Since this survey where focused on what editor features developers uses, there was a certain need to find out what tool they use when developing, and if they use the features I predicted was necessary for an editor. As it not only important to find out what features they use, it can be relevant to see how much they use that certain feature, so there where also table asking for how much they used each of the features. Ranging from “not used”, “uses” to “uses all the time”. Between what kind of features a developer uses and how much they use it, I had a question asking what kind of features they felt was necessary to make a good IDE/text-editor. The text-boxes in this survey was there to let the participant elaborate to either the features they thought was needed for a good editor, other features the often use, or just wanted to add some extra thoughts about this survey or IDE/text-editor generally.
After I had sent out the survey some of the recipients came to me to discuss some of the questions and answers.
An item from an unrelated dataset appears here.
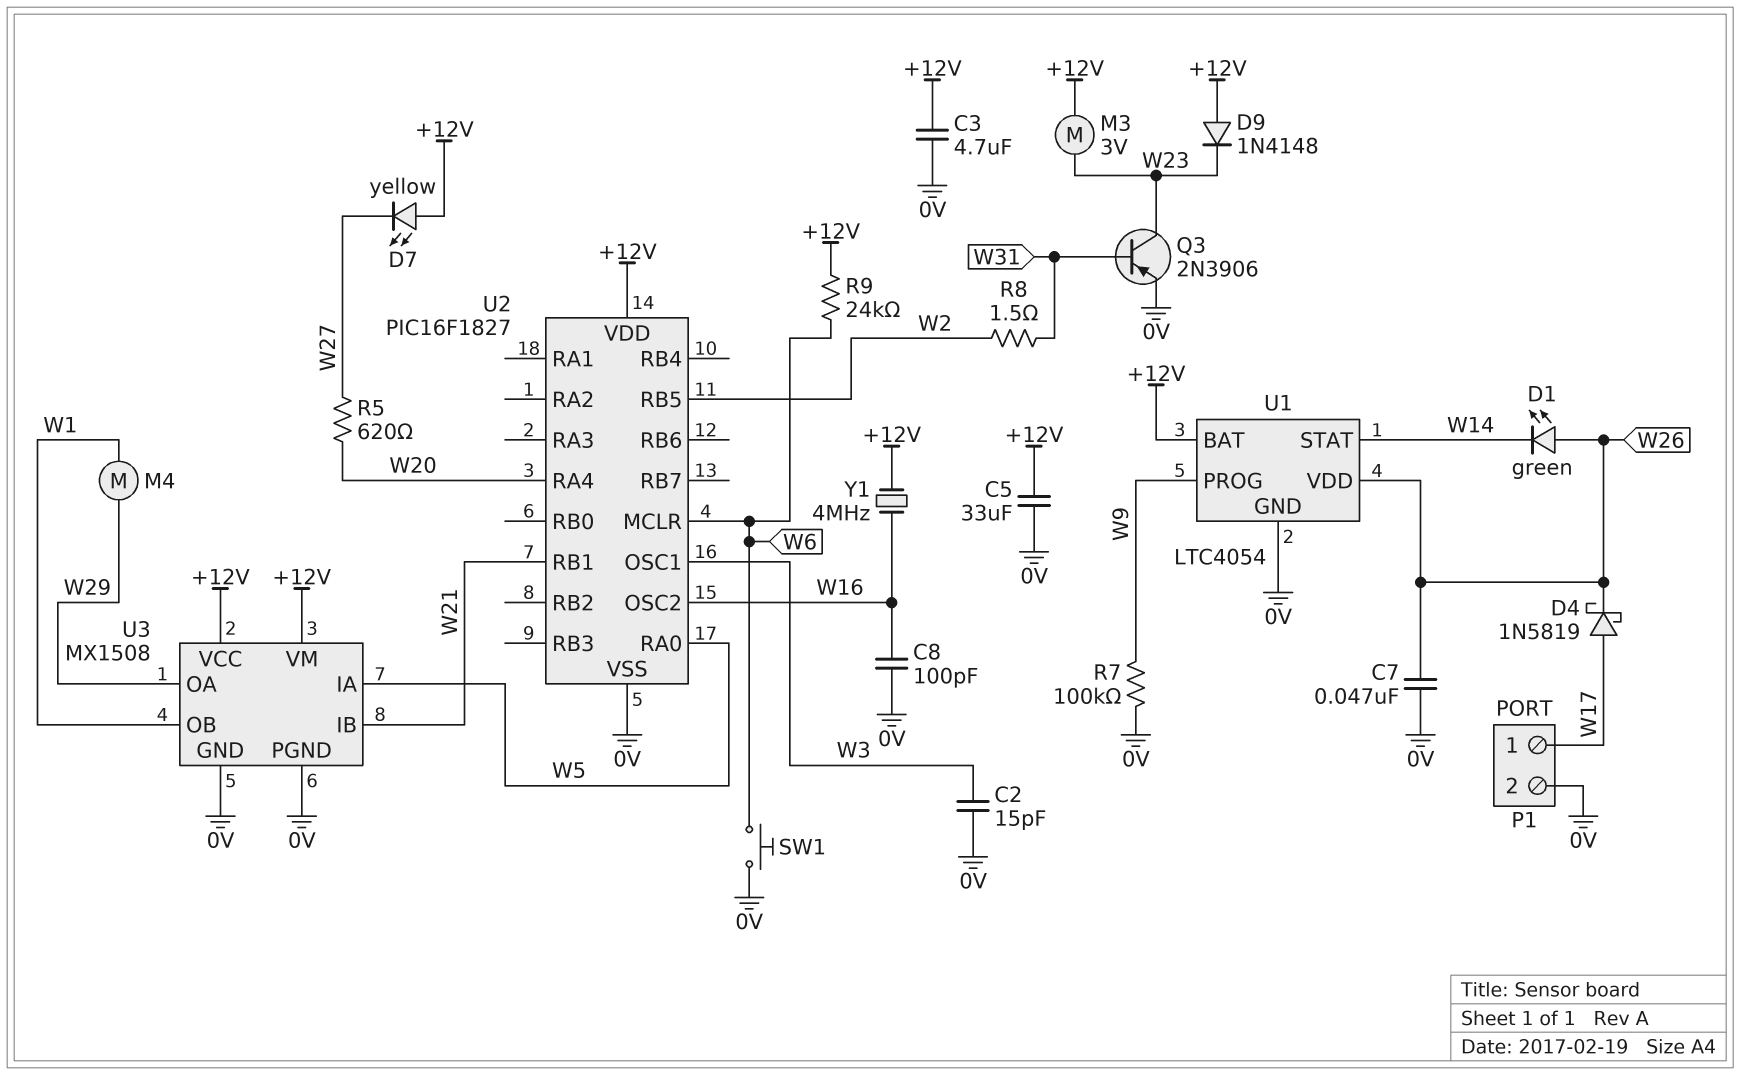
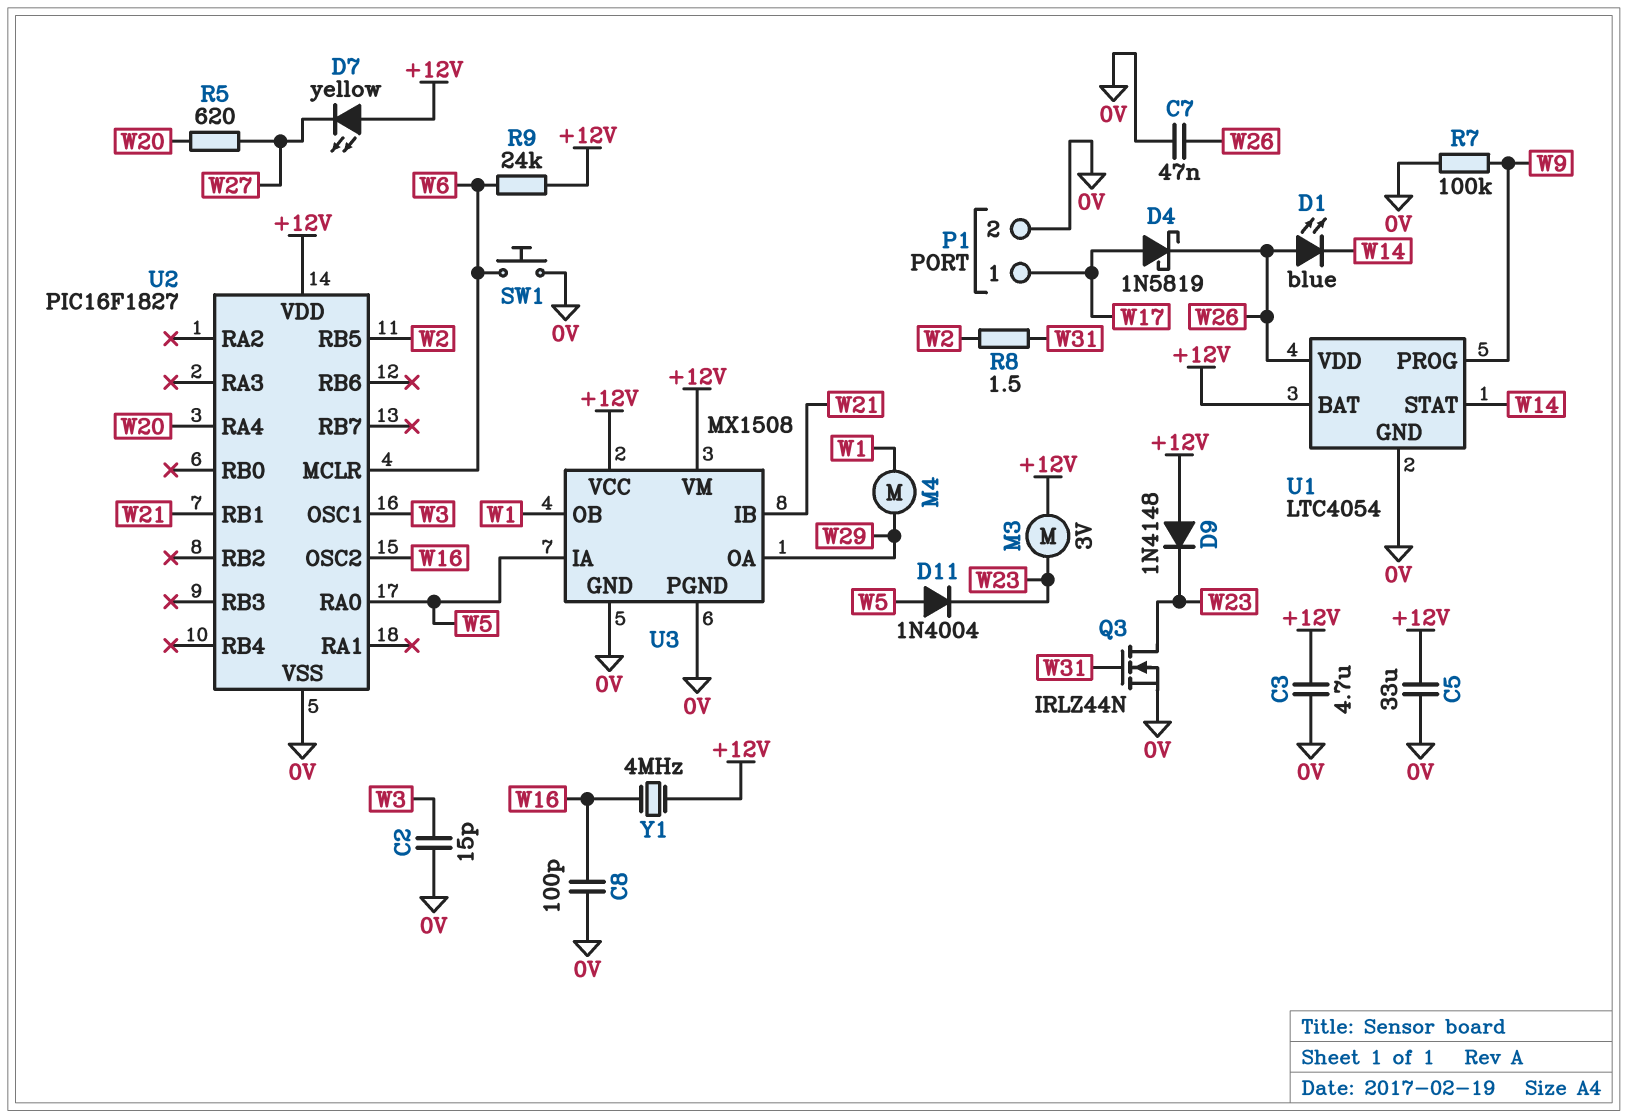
D1: LED green (A W26, K W14) -> LED blue (A W26, K W14)
D11: none -> diode 1N4004 (A W5, K W23)
Q3: PNP 2N3906 (B W31, C W23, E 0V) -> NMOS IRLZ44N (G W31, D W23, S 0V)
It quickly arose that people had not read the transfiguration in the description. Which in turn led to users answering the questions with different features in mind. Especially ‘refactoring’ and ‘source tree’ where to features that the users had misunderstood or thought was directed to other features. The obvious reason behind this misunderstanding is that the survey participant did not read the description before they did the survey and did then not get the explanation about the different terms used in the survey. The not so obvious reason is that the two terms ‘refactoring’ and ‘source tree’ are also used to describe other features.
When we talk about refactoring in generally, developers often think about code refactoring. Best describe by Martin Fowler
”Refactoring is a disciplined technique for restructuring an existing body of code, altering its internal structure without changing its external behavior.” (www.refactroing.com)
So the case in this survey may have been that participants have been thinking about code refactoring, which is something no tools naitvely supports. As this often is a difficult task, even for humans. Which would often make it even more difficult to make a feature that would do it automatically. The name refactoring in this case comes from Eclipse, and their use of refactor or refactoring.
the ‘source tree’ ambiguity stems mostly from that source in developing are used to describe a lot of different aspects, and that a source tree in some form/kind are something most IDE and some text-editors has. In this survey a source tree was supposed to represent a tree of the code you where currently writing (see image), but a source tree may in many occasion mean a list of files in a project. Also called a ‘project tree’ or project source tree’. In Eclipse a source tree in our context is called ‘outline’. This may have been better to use, and would probably made for less confusion. Other viable terms are abstract syntax tree from compilers, or just plain ‘code tree’.
How did the survey go
The survey in it’s whole can been seen in attachment X and thee answers are in attachment X. The first question was addressed in the previous section and will not be repeated. So I will list up each question and discuss the answers given. This is to make it more clearly and straightforward.
- What is your text-editor or IDE of choice?
This was a question where the user could tick off each editor they used, and add more if they wanted. Over 40% of the participants used Eclipse, but Emacs and Vim was close behind. That which where interesting was that 36% of the users tick of for other, and half of them said the used Sublime. This very interesting since this is a fairly new and up-and-coming editor. The rest of the editor was well distributed.
- Does your choice of IDE/text-editor support one or more of the following features?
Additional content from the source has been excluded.